For a moment I thought the fellow in the video was A. Ostroff of this parish…

[Video][Website]
[5.50]
Anthony Easton: The guy in the video is really really attractive, but you figure if he has a beard he should have chest hair. Also, he should be seen more, and the whole Annette Funicello Beach Blanket Bingo retro-mania should most likely be cut back. Also, her voice is really grating.
[2]
Alfred Soto: A throwback to Jessica Simpson circa 2000, when white tanktops and a 100-watt grins and a couple of acoustic strums meant pop nirvana. Times have changed. Where is the sonic oomph?
[5]
Daniel Montesinos-Donaghy: Unremarkable cuteness — inundated with the snap-to-attention sensation of young love but disregards the hot rush, the sudden sense of adventure, the joy.
[5]
Katherine St Asaph: There is a nonzero chance I went to acting camp with this girl, which is bizarre. (No, it’s relevant; this makes a lot more sense when you find out she was a Baby June type.) The song’s fine, a pastiche of Taylor Swift (early and mid-career), vocal twiddles both country and Carly Rae, and a memoirist’s version of summer roads.
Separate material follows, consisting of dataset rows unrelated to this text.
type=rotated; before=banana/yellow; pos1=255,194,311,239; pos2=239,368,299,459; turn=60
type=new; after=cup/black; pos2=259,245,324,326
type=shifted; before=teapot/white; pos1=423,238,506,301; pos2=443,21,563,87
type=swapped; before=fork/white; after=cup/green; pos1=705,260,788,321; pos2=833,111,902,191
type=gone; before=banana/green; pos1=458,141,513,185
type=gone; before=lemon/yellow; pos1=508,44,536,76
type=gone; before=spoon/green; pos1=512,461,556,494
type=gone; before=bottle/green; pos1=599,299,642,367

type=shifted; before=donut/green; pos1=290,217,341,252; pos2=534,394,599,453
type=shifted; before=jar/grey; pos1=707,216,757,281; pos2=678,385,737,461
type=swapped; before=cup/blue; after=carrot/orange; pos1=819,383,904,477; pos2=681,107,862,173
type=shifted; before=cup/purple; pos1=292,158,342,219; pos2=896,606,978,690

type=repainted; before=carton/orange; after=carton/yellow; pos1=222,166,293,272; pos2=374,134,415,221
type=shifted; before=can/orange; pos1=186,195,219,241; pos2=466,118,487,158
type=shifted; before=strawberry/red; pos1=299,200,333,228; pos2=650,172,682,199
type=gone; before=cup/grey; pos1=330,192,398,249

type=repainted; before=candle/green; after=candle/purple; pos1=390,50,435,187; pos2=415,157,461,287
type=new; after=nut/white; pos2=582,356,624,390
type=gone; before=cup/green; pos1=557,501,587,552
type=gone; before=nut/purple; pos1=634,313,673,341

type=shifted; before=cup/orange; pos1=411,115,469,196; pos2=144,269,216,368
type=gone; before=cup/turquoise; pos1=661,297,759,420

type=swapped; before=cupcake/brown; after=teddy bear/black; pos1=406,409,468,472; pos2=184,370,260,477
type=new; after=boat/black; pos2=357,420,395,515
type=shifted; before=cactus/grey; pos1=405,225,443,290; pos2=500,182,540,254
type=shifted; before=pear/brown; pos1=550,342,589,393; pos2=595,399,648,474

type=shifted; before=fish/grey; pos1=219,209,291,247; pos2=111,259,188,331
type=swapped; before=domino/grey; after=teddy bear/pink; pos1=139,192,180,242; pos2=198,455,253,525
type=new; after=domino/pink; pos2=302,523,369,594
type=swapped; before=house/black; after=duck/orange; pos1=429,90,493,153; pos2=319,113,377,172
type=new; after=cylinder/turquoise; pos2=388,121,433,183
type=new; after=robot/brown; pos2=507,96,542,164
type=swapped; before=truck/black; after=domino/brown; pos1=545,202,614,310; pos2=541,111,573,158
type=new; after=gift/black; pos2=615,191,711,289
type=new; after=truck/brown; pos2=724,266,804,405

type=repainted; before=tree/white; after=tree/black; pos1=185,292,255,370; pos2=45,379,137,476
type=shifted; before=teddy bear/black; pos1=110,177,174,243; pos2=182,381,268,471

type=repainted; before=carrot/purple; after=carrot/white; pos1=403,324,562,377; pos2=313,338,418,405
It’s like a perfect audition, by which I mean there are hundreds more just like it.
[6]
Brad Shoup: Fuck an artificial construct like “summertime”. How else can we fully appreciate a brutally streamlined country/bubblegum/nu-disco gem that arrives in late August, practically baked in amber? There’s that coquettish rhythm guitar part, the pneumatic backbeat in the chorus, and Houghton’s astounding vocals, summoning nostalgia in the verses, jumping to firework height for the chorus, approaching something existential in the bridge. It’s a clinic of cadence, and I haven’t even gotten to the phrase “kiss me ‘cross the console”: finally, some truck lovin’ with some lived experience.
[9]
Iain Mew: Sometimes a song being lightweight is a good thing because the one shining part is the only bit that needs to make any impact or be remembered, and this is one of those times. The bit in question is the way the chorus suddenly hits celebratory bliss midway, bells chiming and Houghton turning up a barely hinted at charm and happiness full blast.
[7]
Jonathan Bogart: I guess 90s revivalism means that one teenpop strategy is to try to sound like Sheryl Crow now. From Taylor Swift to Haim, it’s had a certain amount of success; but the pretty rush of the middle eight is the only reason to listen to something this insubstantial.
[5]
David Lee: Houghton’s weird inflection on the word “high” recalls Rihanna’s unfortunate “Shine bright like a diamOND” clenching. And I’m not sure who to blame for her dissection of “cloud nine” into fifteen staccato yelps. (Katy Perry comes to mind.) Otherwise? This is country-pop cotton candy that manages to squeeze into the ever-narrowing slot between the end of heat-baked pavement and the beginning of morning frost. Which is to say, “High” doesn’t reach the elevations it aspires to, but it definitely floats.